Rumsfeld: Well, the purpose of missile defense is to be able to deal with relatively small numbers of ballistic missiles, presumably with weapons of mass destruction as warheads. The system threatens no one, at all. It is a defensive system. And the only people that ought to be concerned about a missile defense system, it seems to me, is anyone who wanted to threaten the United States or threaten our friends and allies.
Donaldson: But you say it's no threat to Russia. In fact, you tried to make the case that Russia could overwhelm this system you have in mind, if it chooses.
Rumsfeld: Well, there's no question. It's designed to deal with relatively small numbers, not hundreds and thousands of weapons.
Donaldson: What about China?
Rumsfeld: China is not a concern. It's not a party to the ABM treaty. It is a country that is increasing its defense budget in double digits, year after year. And it is not - I don't believe that anyone can make a case that missile defense is a particular problem to China.

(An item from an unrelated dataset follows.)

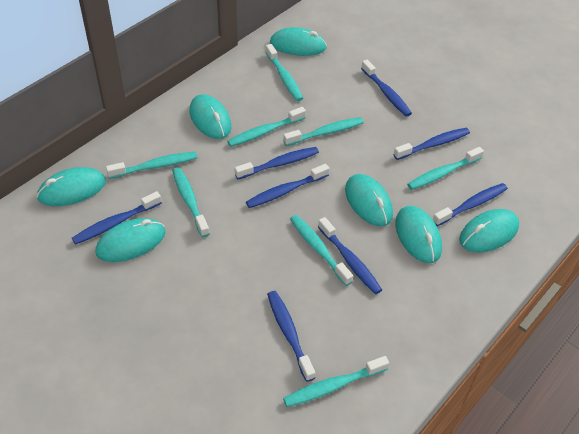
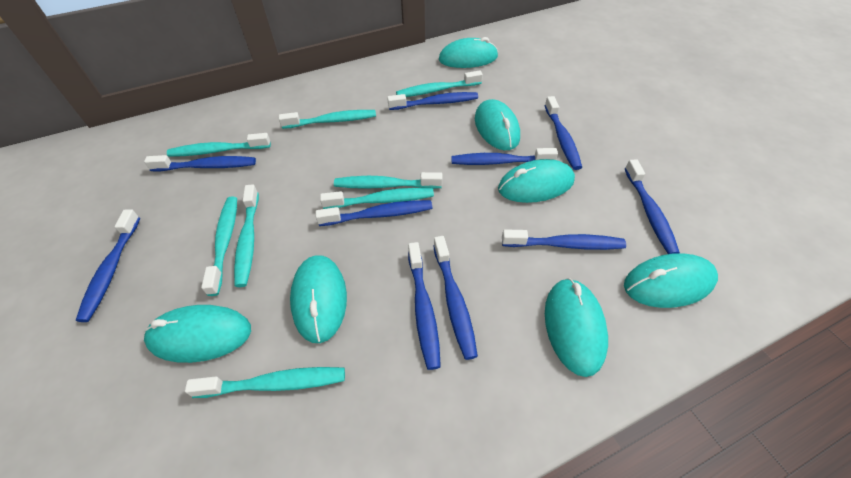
blue toothbrush: 8 -> 10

On the other hand, if some country decided it wanted to be aggressive to its neighbors and acquire additional territory by force, then having a missile defense system is not a bad idea, it seems to me.
Donaldson: So the system would not protect this country against Russia, would not protect this country against China, you seem to be warranting that as part of your argument for the system. Who, then, do you have in mind?
Rumsfeld: Sam, the cold war is over. The idea of mutual assured destruction and massive retaliation was a concept that made sense during the cold war. We do not get up every morning and expect the Soviet Union to come back into life and come racing across the north German plain or to be poised with a ballistic missile attack against the United States. The problem we've got is that the cold war is over and we're seeing the proliferation of these technologies all across the globe.